Business owners grill Cardin over health care bill
Questions abound over tax credits, coverage, market domination in state
Dozens of small-business owners gathered Monday looking for answers from Sen. Benjamin L. Cardin about the tax credits, exemptions and other intricacies of the health insurance legislation being hammered out in the Senate this month.
Speaking at a roundtable discussion to more than 50 businesspeople at the Prince George's Economic Development Corp. offices in Largo, Cardin (D) said small businesses pay about 20 percent more than larger employers for the same insurance coverage. This amounts to $2.4 trillion nationally in health care costs for their employees over the next decade, which could result in 178,000 small-business jobs lost due to the rising costs, he said.
"Businesses don't have enough competition for insurance coverage," said Cardin, of Pikesville. "More than 71 percent of the insurance to businesses in Maryland is controlled by two companies," CareFirst BlueCross BlueShield and UnitedHealthcare.
Terry L. Speigner, president of information technology company NGEN in Largo, said he has had to shift his higher insurance costs to his employees. Even if he could absorb the rising costs, he said, it would shortchange his business by forcing him to cut back on new hires.
Cardin said insurance rates have been increasing for small businesses at an average of 14 percent annually for the last two years, which small businesses have difficulty planning for, because the increases lack predictability.
John J. Keating Sr., president of Metropolitan Industries in Edmonston, which supplies specialty and custom building hardware, said the recession has shrunk his work force from more than 50 employees to 18, and he still struggles to understand and provide the various coverage components to his remaining staff. He hopes the new bill simplifies plans.
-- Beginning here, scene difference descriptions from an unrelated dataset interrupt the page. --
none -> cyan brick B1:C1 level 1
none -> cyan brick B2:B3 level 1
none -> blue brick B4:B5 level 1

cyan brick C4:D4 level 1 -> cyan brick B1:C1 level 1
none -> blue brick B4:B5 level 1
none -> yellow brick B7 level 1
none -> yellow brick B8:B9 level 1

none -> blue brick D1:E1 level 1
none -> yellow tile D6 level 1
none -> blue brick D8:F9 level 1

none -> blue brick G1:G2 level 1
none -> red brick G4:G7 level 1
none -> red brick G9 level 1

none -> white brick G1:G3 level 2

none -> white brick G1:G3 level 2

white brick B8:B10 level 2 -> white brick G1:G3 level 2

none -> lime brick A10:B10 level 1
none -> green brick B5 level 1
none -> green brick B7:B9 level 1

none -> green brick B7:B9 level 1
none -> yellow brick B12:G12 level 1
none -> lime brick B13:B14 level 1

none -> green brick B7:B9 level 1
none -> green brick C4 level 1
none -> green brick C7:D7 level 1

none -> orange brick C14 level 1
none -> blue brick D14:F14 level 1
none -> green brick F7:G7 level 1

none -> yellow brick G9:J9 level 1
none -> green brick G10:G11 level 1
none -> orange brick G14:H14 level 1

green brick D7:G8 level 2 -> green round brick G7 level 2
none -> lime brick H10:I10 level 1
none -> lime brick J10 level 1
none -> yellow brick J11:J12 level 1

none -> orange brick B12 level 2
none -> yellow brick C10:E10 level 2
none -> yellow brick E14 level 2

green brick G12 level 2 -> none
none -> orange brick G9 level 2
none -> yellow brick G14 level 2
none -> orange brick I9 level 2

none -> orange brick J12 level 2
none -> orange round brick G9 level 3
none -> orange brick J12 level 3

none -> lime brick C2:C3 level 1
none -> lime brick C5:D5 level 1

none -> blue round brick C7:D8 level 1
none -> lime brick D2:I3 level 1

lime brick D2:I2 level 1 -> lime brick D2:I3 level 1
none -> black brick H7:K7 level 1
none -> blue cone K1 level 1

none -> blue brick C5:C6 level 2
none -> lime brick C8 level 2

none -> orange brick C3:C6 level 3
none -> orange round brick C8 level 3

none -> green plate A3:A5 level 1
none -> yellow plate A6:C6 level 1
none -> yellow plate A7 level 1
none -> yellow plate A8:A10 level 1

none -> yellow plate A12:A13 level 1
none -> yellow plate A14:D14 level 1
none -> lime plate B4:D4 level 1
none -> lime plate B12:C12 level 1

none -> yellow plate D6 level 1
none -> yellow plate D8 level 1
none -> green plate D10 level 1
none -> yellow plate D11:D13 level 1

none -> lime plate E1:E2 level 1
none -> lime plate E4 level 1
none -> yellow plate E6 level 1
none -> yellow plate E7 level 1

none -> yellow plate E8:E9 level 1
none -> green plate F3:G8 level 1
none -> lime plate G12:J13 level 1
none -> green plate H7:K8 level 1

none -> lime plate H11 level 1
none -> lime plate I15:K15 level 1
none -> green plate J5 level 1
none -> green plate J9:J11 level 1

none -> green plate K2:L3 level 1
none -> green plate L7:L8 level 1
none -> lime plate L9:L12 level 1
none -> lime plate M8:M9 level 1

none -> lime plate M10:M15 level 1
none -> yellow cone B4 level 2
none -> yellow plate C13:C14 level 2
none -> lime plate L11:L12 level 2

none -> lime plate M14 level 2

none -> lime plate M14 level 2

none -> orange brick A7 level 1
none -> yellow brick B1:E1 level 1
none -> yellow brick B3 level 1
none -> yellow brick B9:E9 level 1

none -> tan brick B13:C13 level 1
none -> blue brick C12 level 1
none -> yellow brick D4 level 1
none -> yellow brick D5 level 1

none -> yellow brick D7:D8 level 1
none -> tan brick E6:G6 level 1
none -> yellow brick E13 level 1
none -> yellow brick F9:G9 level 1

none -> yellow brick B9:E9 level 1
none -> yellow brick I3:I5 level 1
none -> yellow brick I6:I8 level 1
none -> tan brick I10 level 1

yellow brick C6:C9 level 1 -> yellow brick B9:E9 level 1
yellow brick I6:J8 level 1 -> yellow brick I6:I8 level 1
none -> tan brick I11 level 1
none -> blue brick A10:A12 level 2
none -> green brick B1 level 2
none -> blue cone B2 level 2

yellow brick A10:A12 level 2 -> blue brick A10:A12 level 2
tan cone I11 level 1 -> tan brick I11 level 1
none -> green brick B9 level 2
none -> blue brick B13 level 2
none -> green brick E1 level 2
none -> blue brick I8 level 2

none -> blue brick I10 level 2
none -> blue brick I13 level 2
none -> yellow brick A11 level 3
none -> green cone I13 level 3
The $848 billion Senate bill, which Democratic leaders hope to pass by Christmas, would offer several new options to small businesses while also extending insurance coverage to 31 million uninsured Americans. Businesses with fewer than 50 employees about 96 percent of small businesses would be exempted from the requirement to provide health insurance, Cardin said. Small businesses with fewer than 25 employees and contributing to 50 percent of employee insurance premiums would also be eligible for a 30 percent tax credit by 2011, rising to almost 50 percent by 2013. Businesses with more than 50 employees that opt out of providing insurance would have to pay $750 for every full-time employee.
Venkat A.R. Subramanian, CEO of consulting company Angarai International in Largo, wanted to know if the tax credits would be available for employers already providing insurance for workers.
"Are you going to penalize me for being careful earlier?" he asked.
Cardin said he would have to look more into the bill before answering.
Subramanian also said his insurance options are already limited to CareFirst, as no other insurer covers employees from multiple states. He was concerned whether the Senate plan would address this problem.
The plan allows for businesses with fewer than 100 employees to participate in state-run health program exchanges, which would pool small businesses. Cardin said he would prefer regional exchanges, but that could take some time.
"What is the federal government doing about breaking up large insurance companies?" asked Mickey Oudit, president of Cosmos Air Purification Environmental Systems in Landover, referring to CareFirst's and United's domination of the Maryland market.
Cardin said regulating these situations is more complicated because the states, and not the federal government, regulate insurance companies.
Timothy J. Adams, president of federal contractor SA-TECH in Largo, said he was more concerned with the added cost of insurance reporting that could come through the new requirements.
Speigner said he spoke for the public's shared anxiety toward the likelihood of insurance companies jacking up their rates in the months before the bill takes effect.
"They're going to grab all the acorns they can," he said.
Cardin acknowledged the fear as valid, but added that increases are going to happen regardless of what Congress does, saying it is better to have a way to mitigate this in the future.